カテゴリー: 主の祈り The Lord’s Prayer
宝島 HERO’s ISLAND を読んで
宝島 HERO’s ISLAND を読んで
日本同盟基督教団・杉戸キリスト教会牧師 野町 真理
宝島と聞くと、スティーブンソンのトレジャー・アイランドの方を思い浮かべる方が多いかと思う。けれどもこの宝島は、ヒーローズ・アイランドの方だ。第160回直木賞を見事に受賞した、真藤順丈さんの書いた小説・宝島。英語のタイトルはHERO’s ISLANDとなっている。
この本を読むきっかけは、先日の杉戸・宮代・幸手地域牧師会で聞いた、「ぜひ読んで感想を聞かせてほしい」というM先生の言葉だった。宝島は、M先生が牧師として奉仕している教会の沖縄出身のメンバーが、この本を読んで感想を聞かせてほしいと願った本であり、直木賞を受賞したのにニュースではあまり取り上げられなかった本でもある。すでにM先生は読み終わっているのだが、沖縄出身のメンバーに、感想を述べることができないでいるとのこと。それで「ぜひ読んで感想を聞かせてほしい」とのことだった。
さっそく本を手に入れて読み始めた。以下あまりネタバレにならないように記したい。立ち読みできないほど分厚い本なのだが、グイグイと引き込まれ、あっという間に読み終えてしまった。さて感想であるが、あえて一言で言うと、「今、日本という島国に住んでいるなら、国籍に関わらず、必ず読まなければならない一冊。」という言葉がふさわしいかと思う。
小説であるから、もちろん登場人物や全体的な構成など、かなり脚色されている。
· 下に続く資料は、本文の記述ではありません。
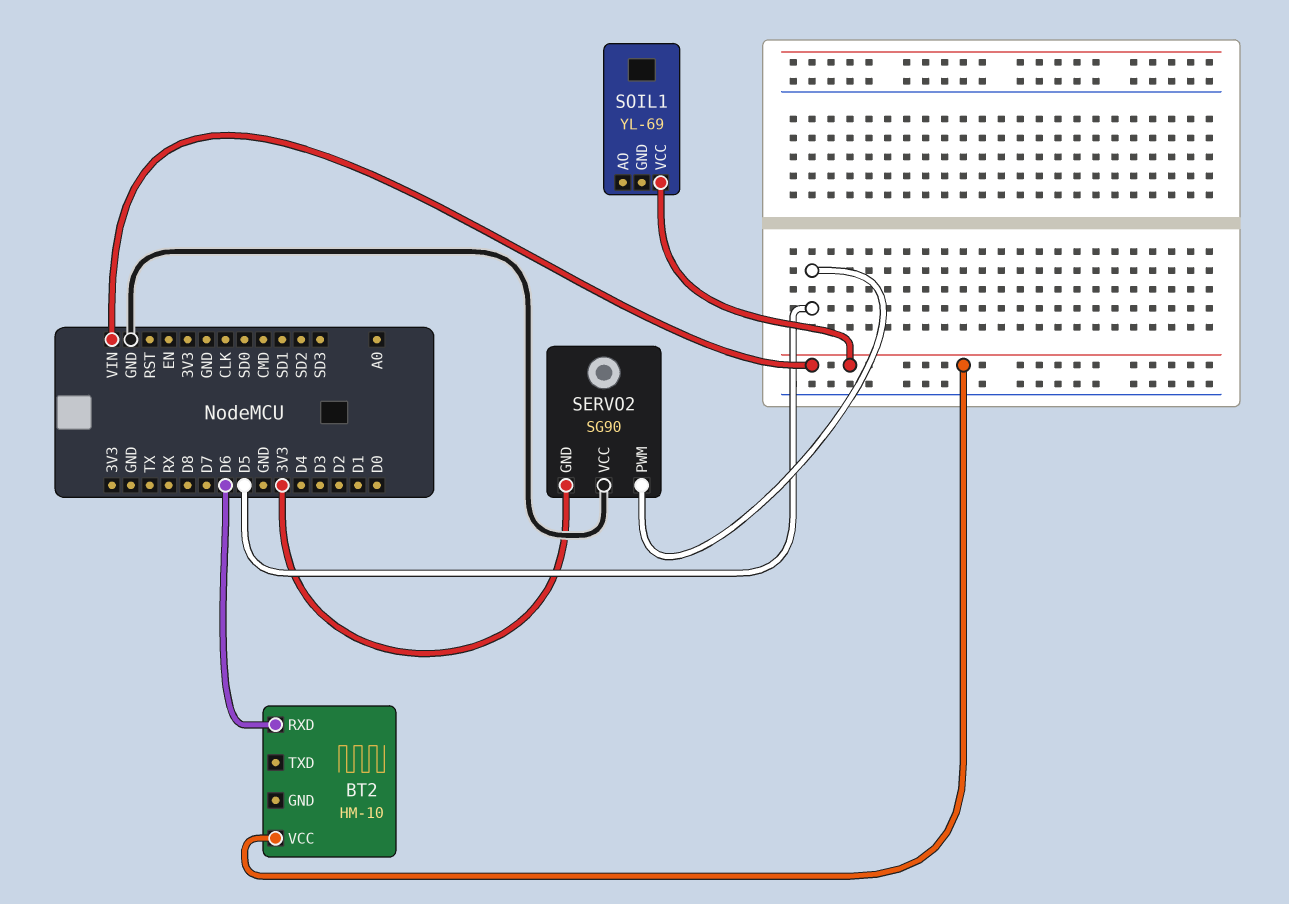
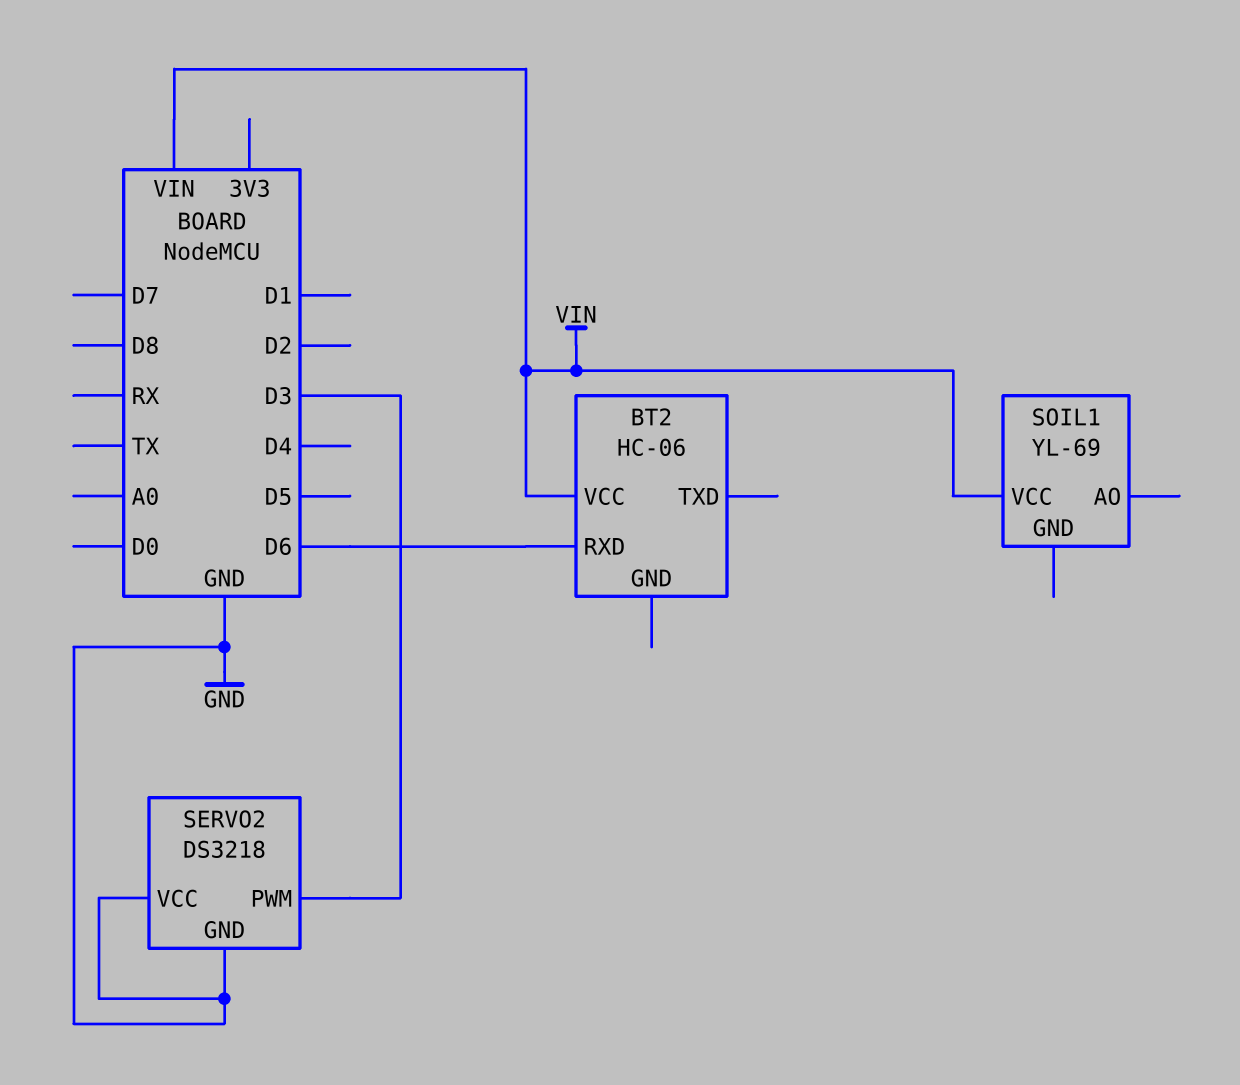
BT2: HM-10 -> HC-06
SERVO2: SG90 -> DS3218
SERVO2 pin GND: 3V3 -> GND
SERVO2 pin PWM: D5 -> D3

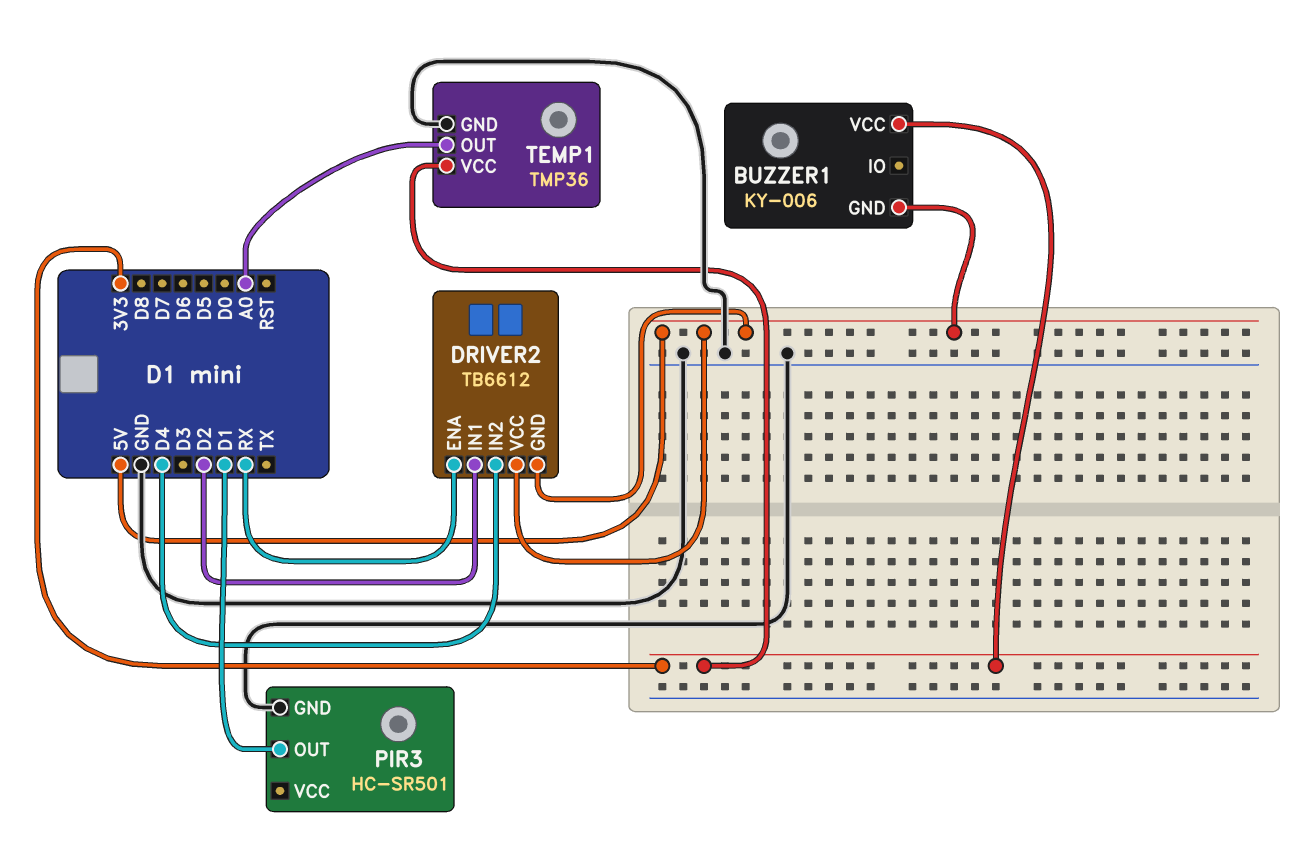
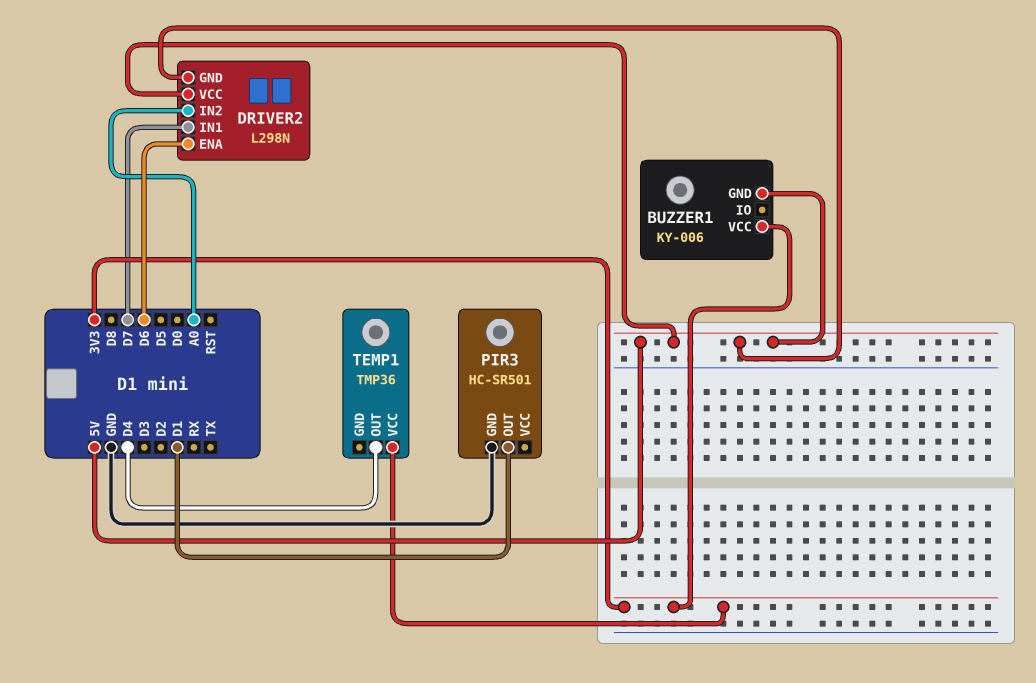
DRIVER2: TB6612 -> L298N
DRIVER2 pin ENA: RX -> D6
DRIVER2 pin IN1: D2 -> D7
DRIVER2 pin IN2: D4 -> A0
TEMP1 pin GND: GND -> none
TEMP1 pin OUT: A0 -> D4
けれども、1952年から1972年までの20年間に、沖縄という島で実際に起こった様々な出来事や事件を織り込んで、物語は展開していく。沖縄という島に住む人たちが、歴史の中でどんな歩みを強いられ続けているのか。夜明けを来世よりも遠くに感じながら、どんなふうに生きてきたのか。何を宝にしてきたのか。沖縄を一度も訪れたことがなく、心のどこかで、いつか行きたい観光地のように考えていた私は、頭をハンマーで殴られたような衝撃を受けた。講談社から出版された541頁の大作。税別で1850円は安いと思う。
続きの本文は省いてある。